Una persona serena da paz y alegría. Escribe San Jerónimo: “Que en toda
acción y en toda palabra tu mente permanezca moderada y tranquila”. También hay
que evitar hasta la apariencia de discusión. “Piensa lo que has de hablar y
procura callar a tiempo”, aconseja San Jerónimo (Epístola 148, 18 y 19).
La vida normalmente tiene problemas, lo malo es problematizarnos. La ilusoria posibilidad de poderlo controlar
todo, al menos lo que a nosotros nos afecta, nos sitúa ipso facto fuera de la realidad. ¿Por qué?
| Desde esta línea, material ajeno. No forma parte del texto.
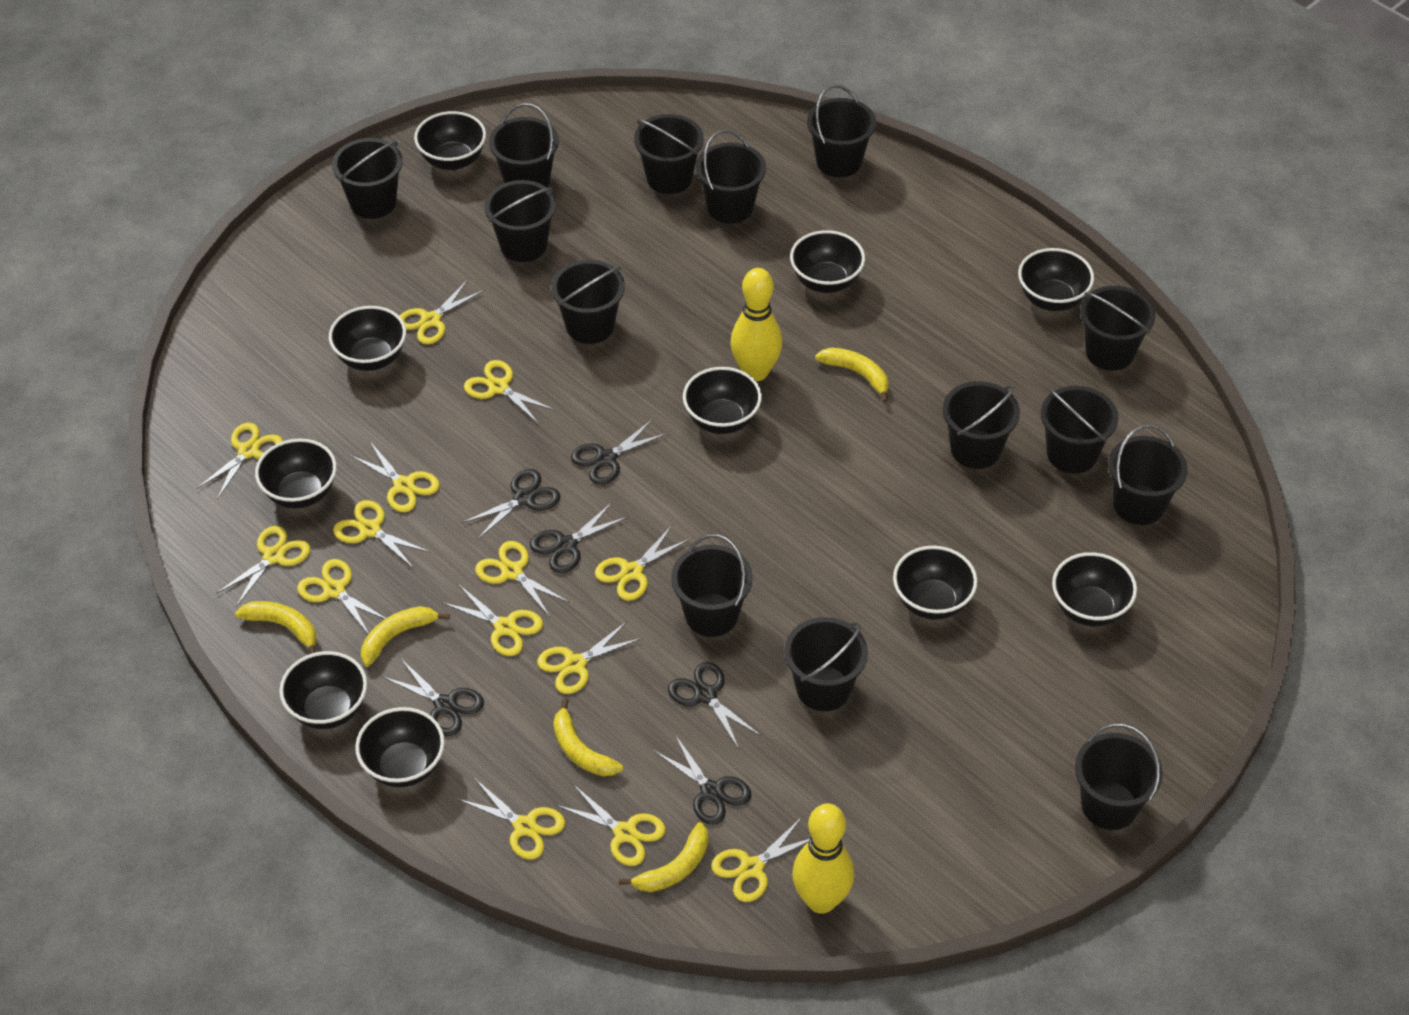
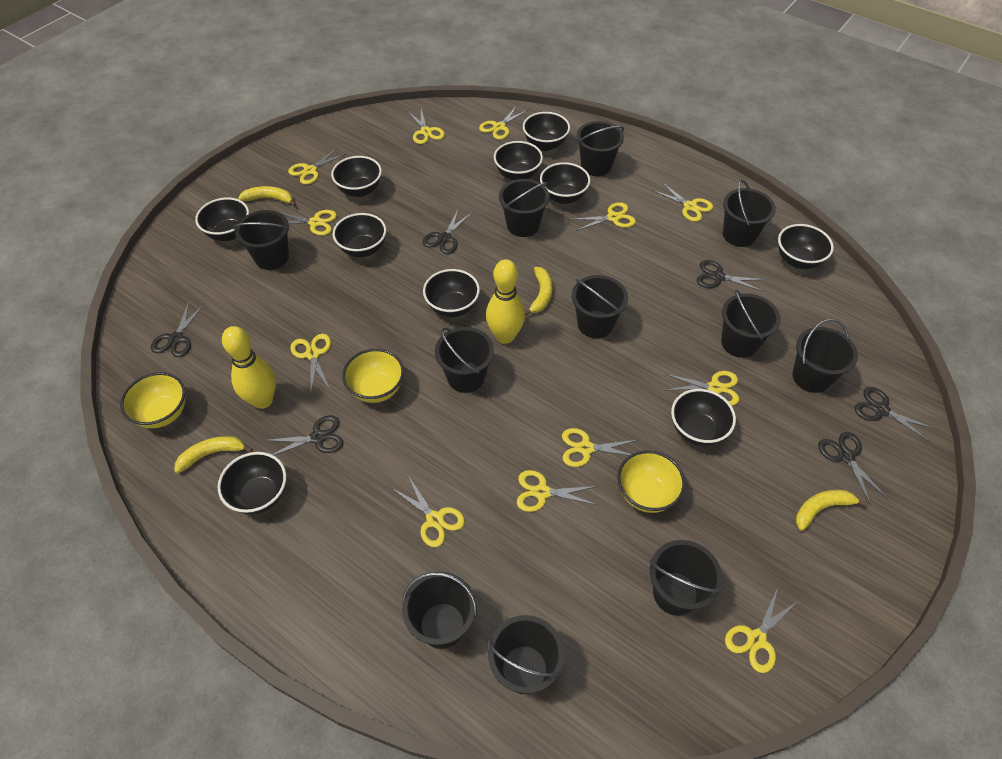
black bucket: 14 -> 11
yellow banana: 5 -> 4
yellow bowl: 0 -> 3
yellow scissors: 14 -> 12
Porque no somos dueños
de conducir cada acontecimiento a nuestro gusto.
A veces percibimos algo que nos molesta y que podemos pasarlo por alto o
no. Saber olvidar, en ese caso, no es una manifestación de debilidad sino un
signo de grandeza de ánimo. Tener un listado
de agravios no es recomendable para la salud física y psíquica. Por higiene
mental necesitamos deshacernos de recuerdos que nos traen sufrimiento y que nos
hacen darle vueltas al “yo”. Quien “siembra” pensamientos optimistas y de paz,
eso es lo que “cosecha”.
Estar serenos cuando las circunstancias son adversas, demuestra el
temple de las personas. Hay un axioma en Psicología que afirma que la agresividad es una variable dependiente
de la frustración. El mal humor frustra. Estemos atentos a nuestros
comportamientos agresivos y procuremos evitarlos; de no conseguirlo, no
busquemos la causa en los otros.
Cuando existe una predisposición inmotivada al enfado nos encontramos en
situación de alerta, y por tanto hemos de extremar la prudencia al hablar, para
no caer en ningún desahogo agresivo. “Muestra tener poca inteligencia y mal
corazón quien por no controlarse hace sufrir a los demás. La serenidad hay que
conquistarla, no nos viene dada” (Miguel Ángel Martí).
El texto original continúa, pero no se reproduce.